Hoy
nos habla la Iglesia
de la llamada de Jesús a Mateo y de la respuesta de este apóstol. Seguramente
se llamaba Leví, como le llaman otros evangelistas, aunque luego en la lista le
llaman Mateo. Es muy posible que ese nombre de Mateo, que significa “don de Dios” se lo pusiera el mismo Jesús y
al apóstol le gustara tanto que desde el principio él se nombra así. Su oficio
no era muy agradable para la gente del pueblo de Israel y mucho menos para los
fariseos. Era recaudador de impuestos, lo cual significaba que era colaborador
con el poder dominante, que era el de los romanos. Dicen algunos que más bien
que estar al servicio de los romanos, podían estar al servicio de Herodes, pues
Cafarnaúm era la frontera del territorio de Herodes y bien podría ser Mateo un
funcionario normal de aduanas para controlar el paso de ciertos productos. De
todas las maneras para los fariseos era un “pecador” porque tenía trato con los
paganos y extranjeros, porque los de su oficio solían faltar a muchas leyes
religiosas, especialmente las del sábado, y porque solían ser avaros y
aprovechados.
El
caso es que Jesús, que no tiene acepción de personas, le llama para que sea uno
de sus más íntimos amigos. Seguramente vería en él un buen corazón dispuesto
para grandes cosas a favor del Reino de Dios. Por eso Mateo responde
positivamente: “levantándose, le siguió”. Este hecho de “levantarse” significa
un cambio en la actitud de su vida. Estaba “sentado”, que significa instalado
en su oficio de recaudador, y ahora se levanta para comenzar una vida nueva, de
ilusión, pero envuelta también en contrariedades. Es muy posible que antes de
esta última llamada y respuesta hubieran tenido varias conversaciones. Sabemos
que Jesús vivía principalmente en Cafarnaúm. El hecho es que Jesús le da un
voto de confianza sin pedirle confesiones públicas de conversión. Esta es una
gran enseñanza para nosotros para no ser intransigentes como los fariseos, sino
tolerantes: aprender de Dios que es “rico en misericordia”.
Mateo
se alegró con esta llamada de Jesús. Tanto que organizó una comida para festejarlo.

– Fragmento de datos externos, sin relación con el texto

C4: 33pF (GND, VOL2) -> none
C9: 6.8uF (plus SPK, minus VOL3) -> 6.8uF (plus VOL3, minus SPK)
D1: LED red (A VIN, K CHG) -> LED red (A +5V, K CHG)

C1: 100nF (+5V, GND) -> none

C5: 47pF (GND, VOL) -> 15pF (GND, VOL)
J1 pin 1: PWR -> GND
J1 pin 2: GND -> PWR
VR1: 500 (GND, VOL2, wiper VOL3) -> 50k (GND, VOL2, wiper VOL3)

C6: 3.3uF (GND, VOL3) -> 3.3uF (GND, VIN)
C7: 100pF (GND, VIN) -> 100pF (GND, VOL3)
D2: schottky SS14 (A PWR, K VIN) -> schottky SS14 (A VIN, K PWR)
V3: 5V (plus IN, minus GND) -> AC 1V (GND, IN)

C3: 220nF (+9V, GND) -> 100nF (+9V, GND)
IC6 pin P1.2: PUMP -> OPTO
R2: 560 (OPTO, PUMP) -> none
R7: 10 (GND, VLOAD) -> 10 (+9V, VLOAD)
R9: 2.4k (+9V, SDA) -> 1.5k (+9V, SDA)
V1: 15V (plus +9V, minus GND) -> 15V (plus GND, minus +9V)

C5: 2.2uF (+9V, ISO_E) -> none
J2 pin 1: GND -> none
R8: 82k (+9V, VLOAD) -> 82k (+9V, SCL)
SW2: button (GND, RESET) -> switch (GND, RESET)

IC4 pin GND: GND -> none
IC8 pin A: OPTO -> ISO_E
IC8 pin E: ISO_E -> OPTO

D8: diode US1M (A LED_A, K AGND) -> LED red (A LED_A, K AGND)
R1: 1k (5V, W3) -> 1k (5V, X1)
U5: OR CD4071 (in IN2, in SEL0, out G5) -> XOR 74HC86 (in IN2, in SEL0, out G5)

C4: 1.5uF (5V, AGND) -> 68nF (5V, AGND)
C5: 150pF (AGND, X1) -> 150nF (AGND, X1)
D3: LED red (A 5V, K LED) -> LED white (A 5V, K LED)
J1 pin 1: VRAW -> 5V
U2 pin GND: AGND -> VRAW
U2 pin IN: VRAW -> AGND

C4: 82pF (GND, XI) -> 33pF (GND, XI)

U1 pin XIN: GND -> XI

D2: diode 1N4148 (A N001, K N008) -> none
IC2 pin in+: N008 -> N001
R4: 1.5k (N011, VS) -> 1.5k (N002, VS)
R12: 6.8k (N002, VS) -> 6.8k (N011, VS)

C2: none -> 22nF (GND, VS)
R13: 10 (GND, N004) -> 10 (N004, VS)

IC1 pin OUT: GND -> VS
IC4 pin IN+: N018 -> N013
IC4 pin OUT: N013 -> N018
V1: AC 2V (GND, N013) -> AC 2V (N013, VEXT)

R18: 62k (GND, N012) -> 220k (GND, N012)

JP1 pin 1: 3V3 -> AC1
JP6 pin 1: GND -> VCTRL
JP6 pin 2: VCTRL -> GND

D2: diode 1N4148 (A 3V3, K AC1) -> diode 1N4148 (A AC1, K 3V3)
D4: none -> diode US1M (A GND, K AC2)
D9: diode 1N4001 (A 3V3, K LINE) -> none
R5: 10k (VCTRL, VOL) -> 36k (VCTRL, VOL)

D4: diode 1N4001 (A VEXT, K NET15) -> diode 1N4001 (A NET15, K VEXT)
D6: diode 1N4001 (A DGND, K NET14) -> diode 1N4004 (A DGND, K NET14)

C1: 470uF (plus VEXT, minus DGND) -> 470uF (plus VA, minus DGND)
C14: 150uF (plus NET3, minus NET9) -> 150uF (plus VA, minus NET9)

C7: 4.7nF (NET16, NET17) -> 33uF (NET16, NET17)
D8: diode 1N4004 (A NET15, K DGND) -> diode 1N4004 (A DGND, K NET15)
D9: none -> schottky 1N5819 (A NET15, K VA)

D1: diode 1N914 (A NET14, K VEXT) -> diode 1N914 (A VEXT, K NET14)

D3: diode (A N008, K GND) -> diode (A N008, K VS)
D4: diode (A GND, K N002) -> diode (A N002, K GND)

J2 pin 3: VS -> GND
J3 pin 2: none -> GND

Y para acompañarle invitó a sus amigos que eran gentes, sobre todo, de su mismo
oficio. Jesús estaba contento, comiendo en medio de todos ellos. Es muy posible
que algunos discípulos, pescadores y tradicionalistas, no estuvieran tan
contentos y estarían algo separados, por lo que fueron abordados por los fariseos,
a quienes no les parecía nada bien el hecho de que Jesús, que se tenía por “maestro”,
estuviera comiendo con los que ellos llamaban “pecadores”. Jesús oyó las críticas
y fue a su encuentro dándonos hoy una gran lección de la misericordia de Dios.
Jesús
comienza de una manera un poco irónica a decirles que los enfermos son los que tienen
necesidad del médico, no los sanos. El era el médico celestial y allí había
unos cuantos “enfermos”. En realidad los fariseos estaban más enfermos; pero no
lo veían así y no querían recibir las medicinas de Jesús. Los fariseos ponían
su esperanza en unas leyes externas sin mirar al corazón. Jesús enseña que lo
más importante es el corazón, el amor. De nada sirven los ritos si el corazón
está vacío de amor. Los fariseos no entienden que haya tanta fiesta en el cielo
por un pecador que se convierte, como Jesús goza en aquella fiesta porque una
persona ha cambiado de vida.
Por
todo ello, les recuerda Jesús aquel dicho del profeta: “Misericordia quiero y
no sacrificios”. Los fariseos se arrogaban unos poderes totales sobre la
interpretación de la ley bíblica, imponiendo al pueblo un yugo insoportable.
Ignoran que Dios es libertad y no esclavitud. Jesús nos expone que Dios no es
un dios tirano, sino el Dios bueno. A veces a nosotros mismos nos cuesta creer
que Dios nos ame tanto, porque le hacemos a nuestra imagen y le queremos poner
nuestros propios sentimientos y reacciones. Jesús ha venido a buscar a los
pecadores porque les ama y no quiere que se pierdan. Es un amor tolerante,
comprensivo, dispuesto a perdonar. Es el ejemplo para nosotros, y para que con
nuestras vidas cantemos las misericordias del Señor.